Chronicle of Higher Ed takes plunge with digital jobs site tailored to academics
by Rick Edmonds Published Nov. 8, 2013 8:00 am Updated Nov. 10, 2013 6:25 pm
I mostly buy into the theory that one reason newspaper organizations have typically made modest rather than big bets on new digital businesses is the wild success they enjoyed over decades under their old model.
So when Michael Riley. installed in May as CEO and editor-in-chief of the Chronicle of Higher Education. told me 10 days ago that it was launching what he hopes will be a breakout new digital service, I wanted to hear more. In its little bailiwick, the Chronicle has had as sweet a sustained run of business and editorial success as any newspaper I can think of.
Nearing its 50th birthday, the publication had the equivalent of a garage start-up. Corbin Gwaltney, the editor of the John Hopkins alumni magazine, organized his peers at other elite colleges to pool coverage of trends and happenings in the academy. That soon expanded to a weekly newspaper covering higher education nationally.

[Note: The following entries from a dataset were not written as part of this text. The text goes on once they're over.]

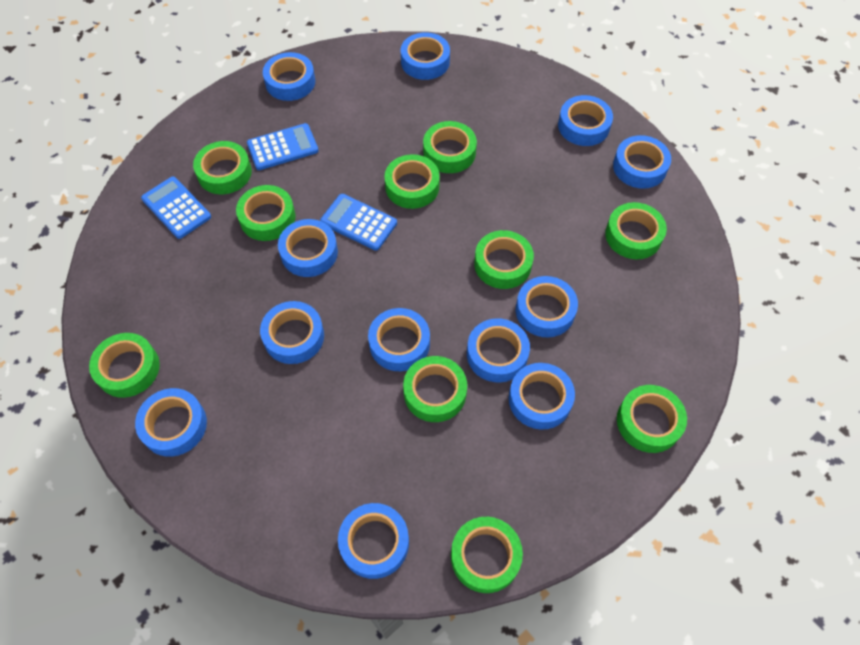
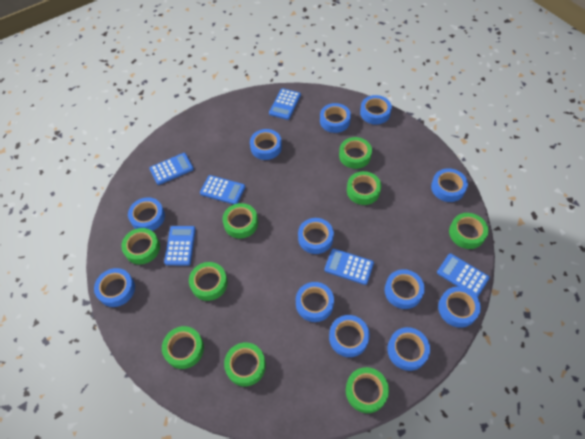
blue calculator: 3 -> 6
green tape: 10 -> 9

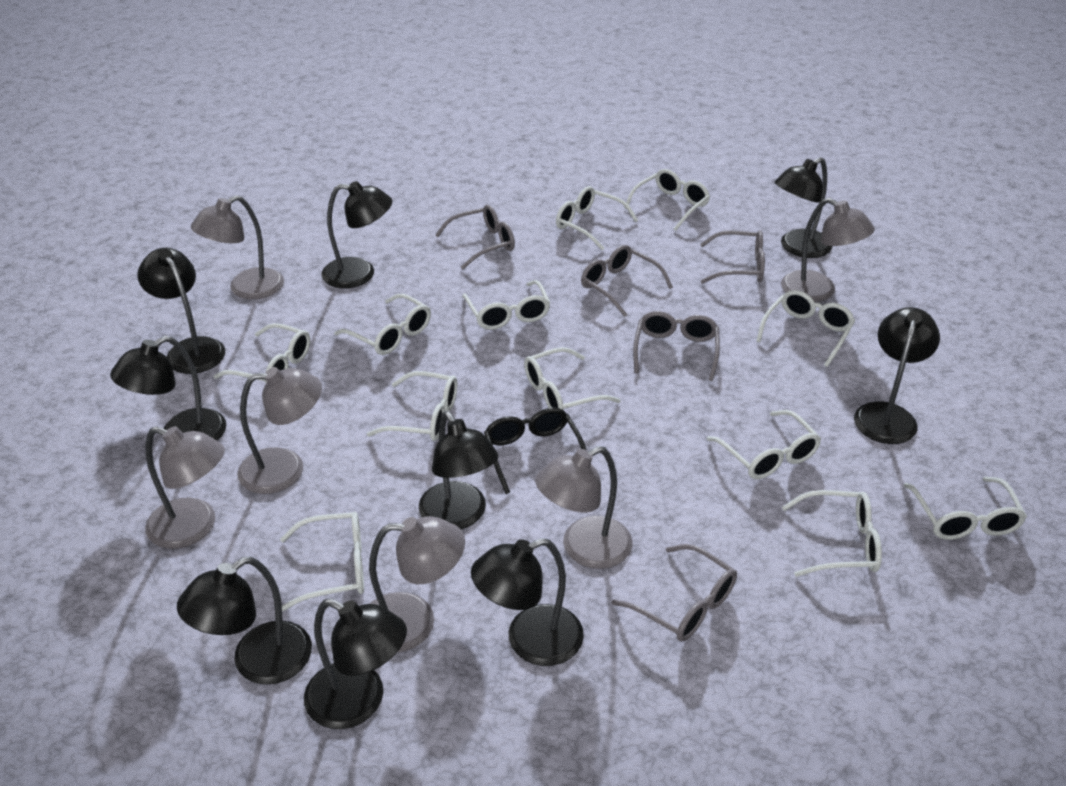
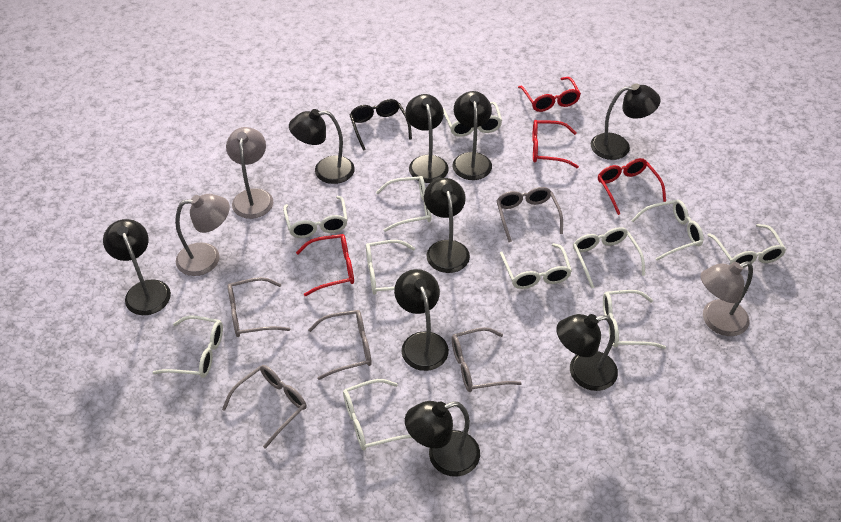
grey lamp: 6 -> 3
red glasses: 0 -> 4
white glasses: 12 -> 11

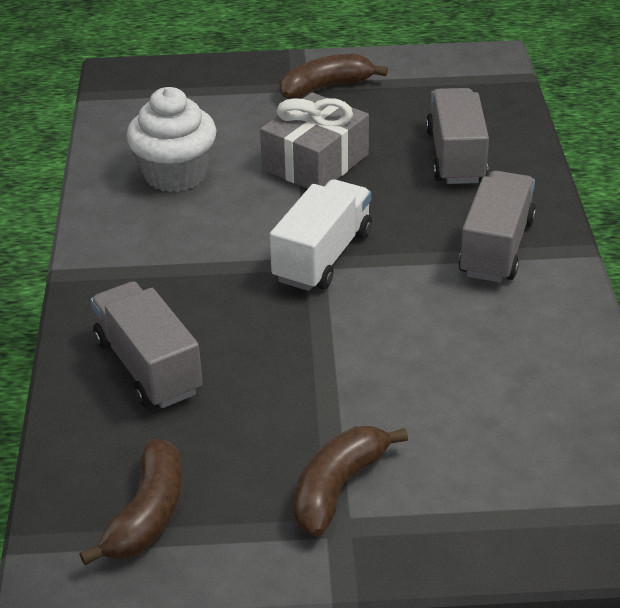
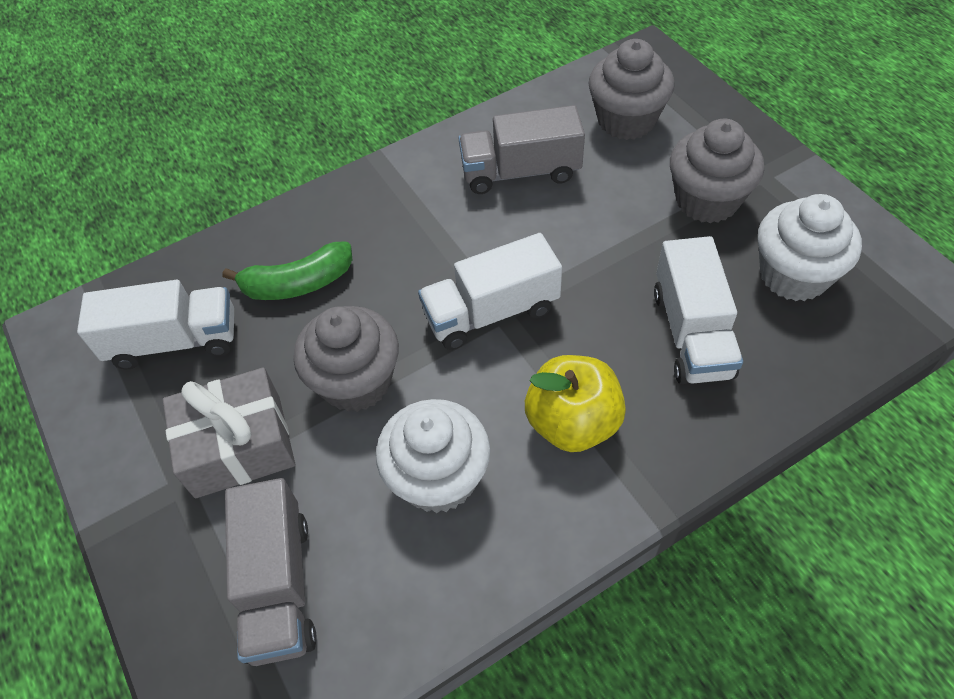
brown banana: 3 -> 0
green banana: 0 -> 1
grey cupcake: 0 -> 3
grey truck: 3 -> 2
white cupcake: 1 -> 2
white truck: 1 -> 3
yellow apple: 0 -> 1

Recruitment classifieds were a natural fit. And the Chronicle caught a huge tailwind as tough federal equal opportunity requirements were introduced in the 1970s. A prominent ad in the Chronicle became the gold standard for universities to prove that they were conducting open searches in picking among candidates for vacant positions.
That business has held up remarkably well. Riley told me the Chronicle had 81 pages of print recruitment ads in its Sept. 6 issue.

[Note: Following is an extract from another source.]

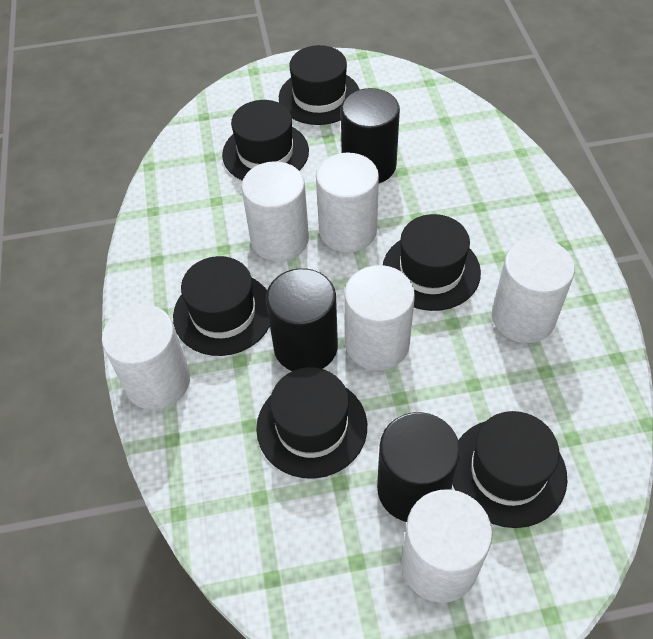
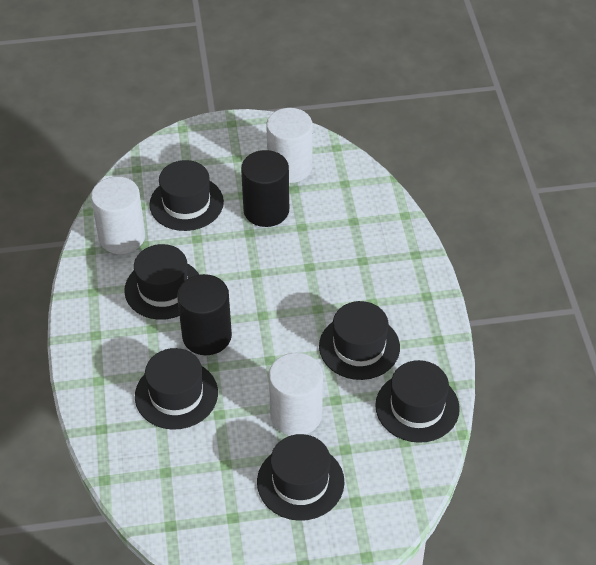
black cylinder: 3 -> 2
white cylinder: 6 -> 3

Nor was the publication late in offering a website (by the mid 1990s) and, soon after, digital subscription alternatives. As of June, the Chronicle had 39,000 print subscribers at $89 a year and 21,000 digital subscribers to an e-replica edition at $78 a year, Riley said. All of those get full access to the website, and the Chronicle sells an additional 1,400 licenses to schools that then can give all faculty a ticket into the site. Traffic stands at 2.1 million unique visitors a month.
With all those pluses, the Chronicle has been seeing a small slide in both circulation and print advertising over recent years. So it recruited Riley — a digital veteran with stops at Time, The Roanoke Times, CQ and Bloomberg Government — to take the reins with a mandate to carry out bigger digital innovations more quickly.
First in a series of such projects, Riley told me, is ChronicleVitae.com. a recruitment/career site built to accommodate the special features of the academic job market.
LinkedIn and other generic career sites do not work so well for college teachers and administrators, Riley said. For a start, a curriculum vitae (CV) — unlike a catch-the-recruiter’s-eye resume — is better if lengthy. These days, job candidates assemble a complex dossier besides that long list of published work and conference presentations. The new site provides free organizational tools for all those materials and ways to edit and update them. It also works for tenure applications or establishing connections to peers with similar interests.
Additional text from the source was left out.